Классификация. 1) по этиологическому признаку выделяют первичную и вторичную формы ожирения. Причины первичного неизвестны. Вторичное ожирение представлено следующими видами : аллиментарное, причиной которого является несбалансированное питание; церебральное, развивающиеся при травмах головного мозга, опухолях, ряде нейротропных инфекций; эндокринное; наследственное; 2) по внешним проявлениям:
- сиимметричный, жиры относительно равномерно откладываются в различных частях тела; верхний, характеризуется накоплением жира преимущественно в области ица, затылка, шеи, верхнего плечевого пояса, молочных желез; средний, характеризуется отложением жира в подкожной клетчатке жира в виде фартука; нижний, жир откладывается в области бедер и голеней.
3) по превышению массы тела: 1 степень – избыточная масса тела составляет 20-29%; 2 степень – избыточная масса тела 30-49%; 3 степень – 50-99%; 4 степень – до 100 % и более.
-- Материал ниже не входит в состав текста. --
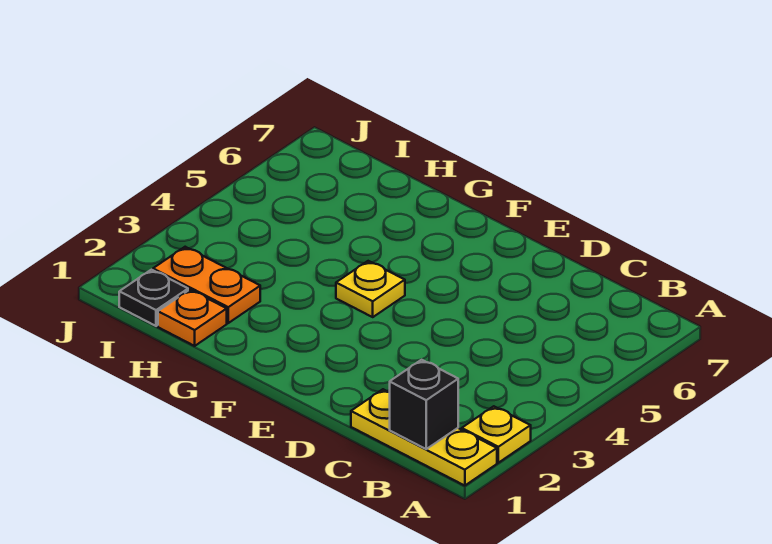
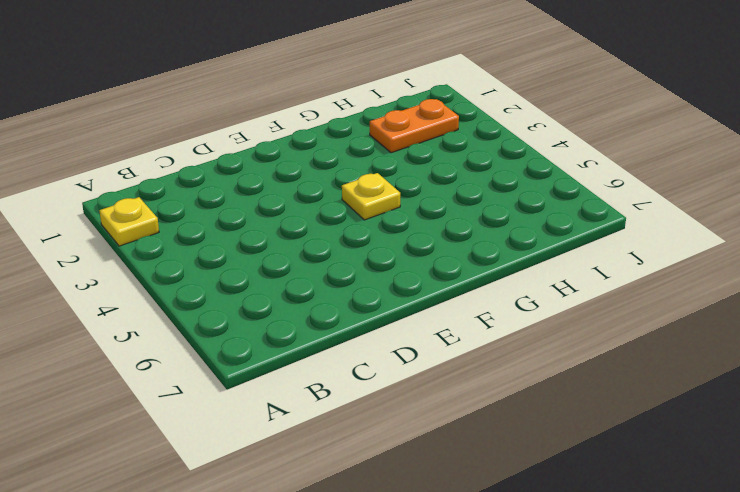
none -> yellow plate A1:C1 level 1
none -> orange plate H1 level 1

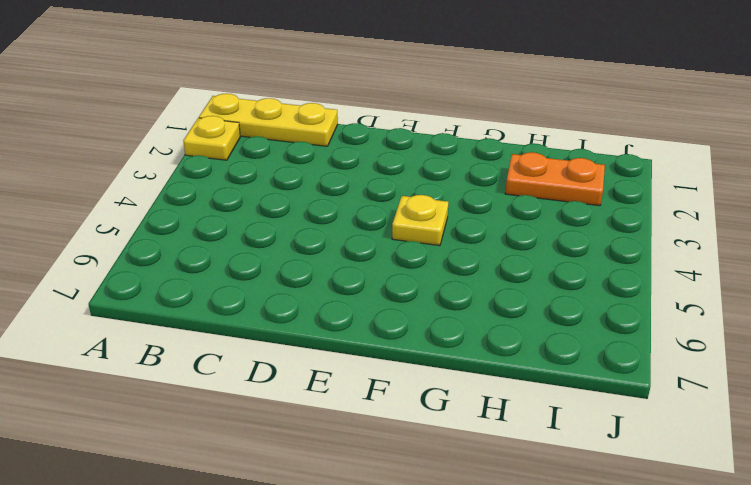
none -> orange plate H1 level 1
none -> black plate I1 level 1

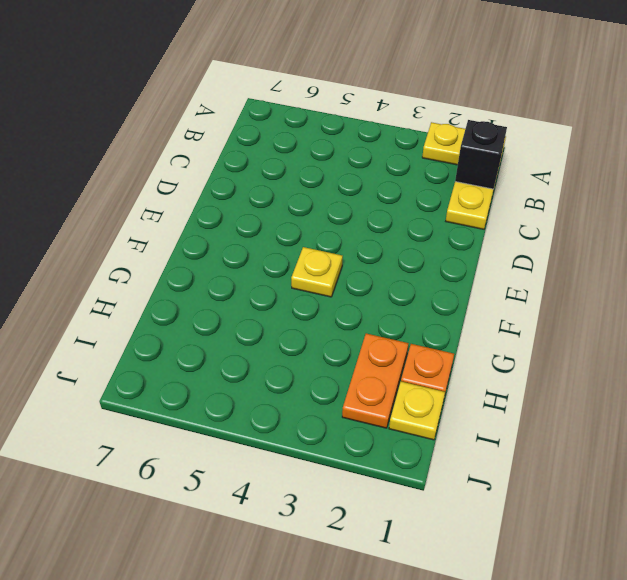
yellow plate I1 level 1 -> black plate I1 level 1

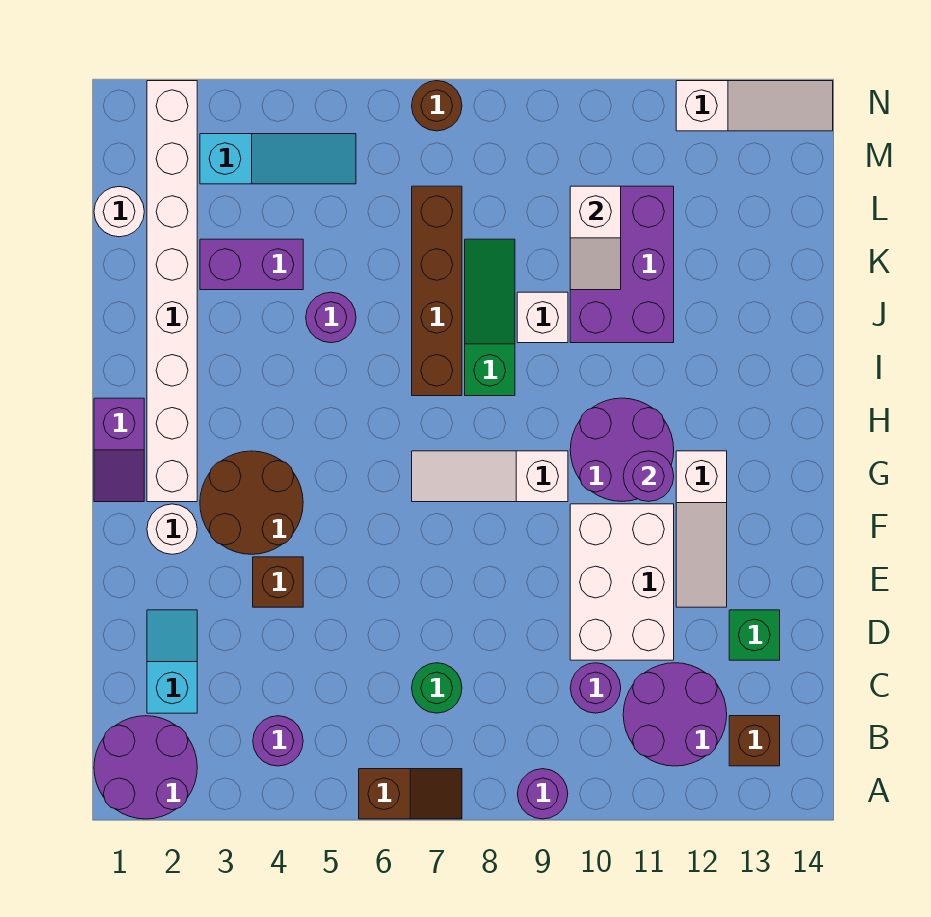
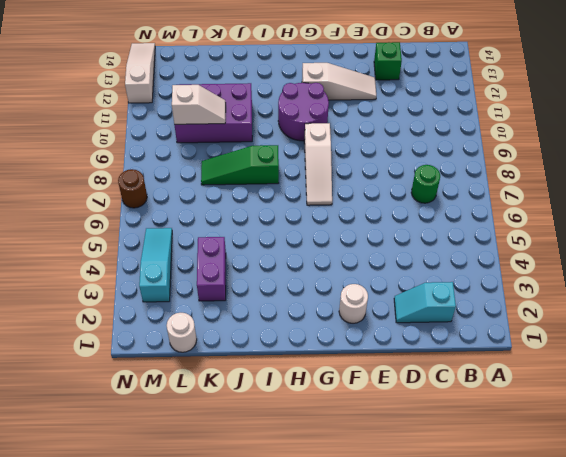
none -> purple round brick A1:B2 level 1
none -> brown slope A6:A7 level 1 top 6
none -> purple round brick A9 level 1
none -> purple round brick B4 level 1

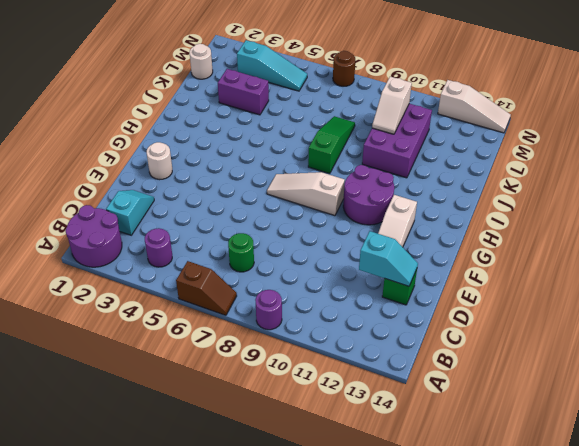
cyan slope D12:D13 level 2 top 12 -> none
none -> purple round brick B11:C12 level 1
none -> brown brick B13 level 1
none -> purple round brick C10 level 1
none -> white brick D10:F11 level 1

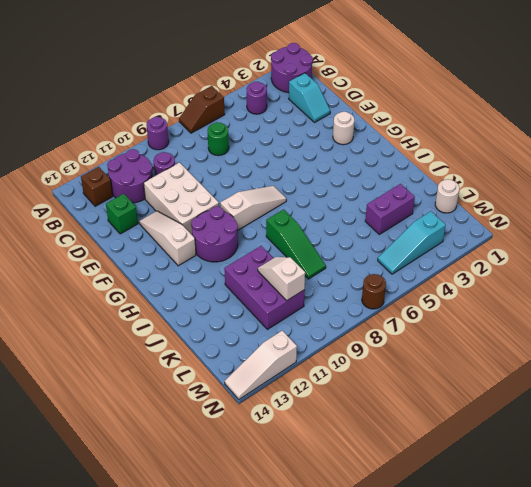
none -> brown brick E4 level 1
none -> brown round brick F3:G4 level 1
none -> purple slope G1:H1 level 1 top H
none -> white brick G2:N2 level 1

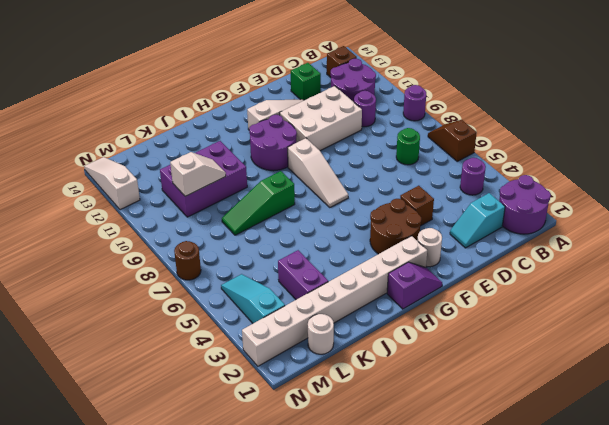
none -> brown brick I7:L7 level 1
none -> purple round brick J5 level 1
none -> white brick J9 level 1
none -> purple round brick G11 level 2

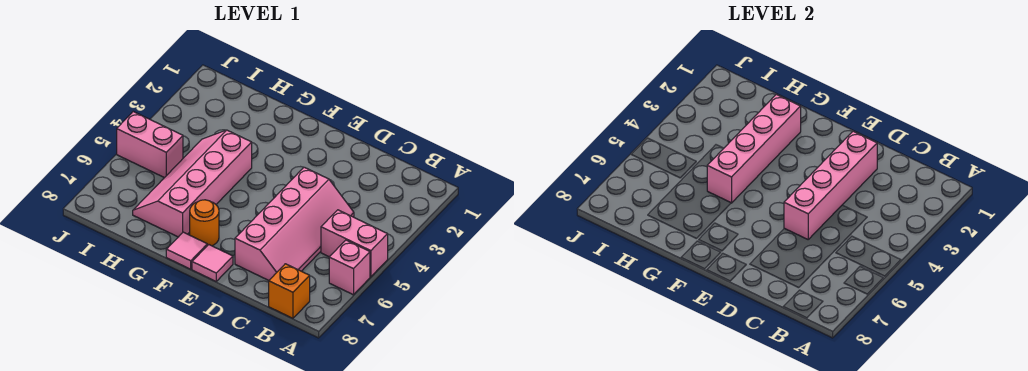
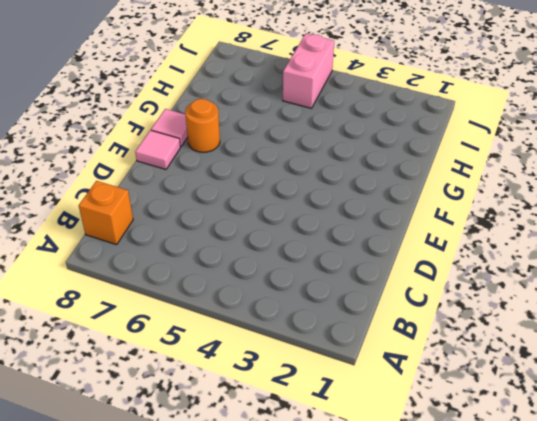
none -> pink brick A5:B5 level 1
none -> pink brick A6 level 1

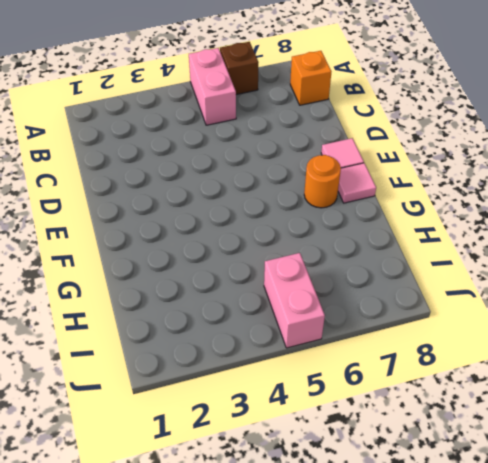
brown brick A6 level 1 -> pink brick A6 level 1
none -> pink slope C4:D7 level 1 top D
none -> pink slope G4:H7 level 1 top G

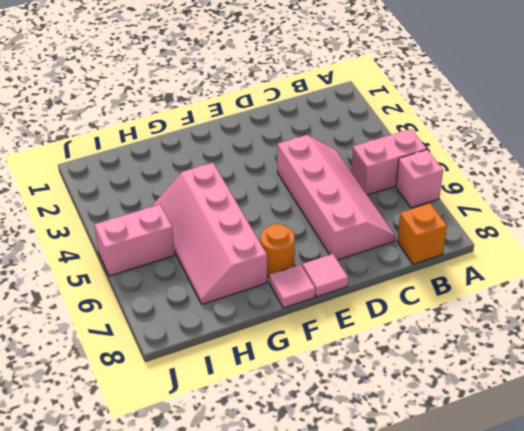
none -> pink brick D2:D5 level 2
none -> pink brick G2:G5 level 2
4) По характеристике морфологических изменений различают : гипертрофический вариант – жировые клетки увеличены и содержат в несколько раз больше триглицеридов, чем обычные; при этом число адипоцитов не изменяется. Адипоциты малочувствительны к инсулину, но высокочувствительны к липолитическим , течение болезни злокачественное; гиперпластический вариант – число адипоцитов увеличивается, однако функция адипоцитов не нарушена, метаболических изменений нет, течение болезни доброкачественное.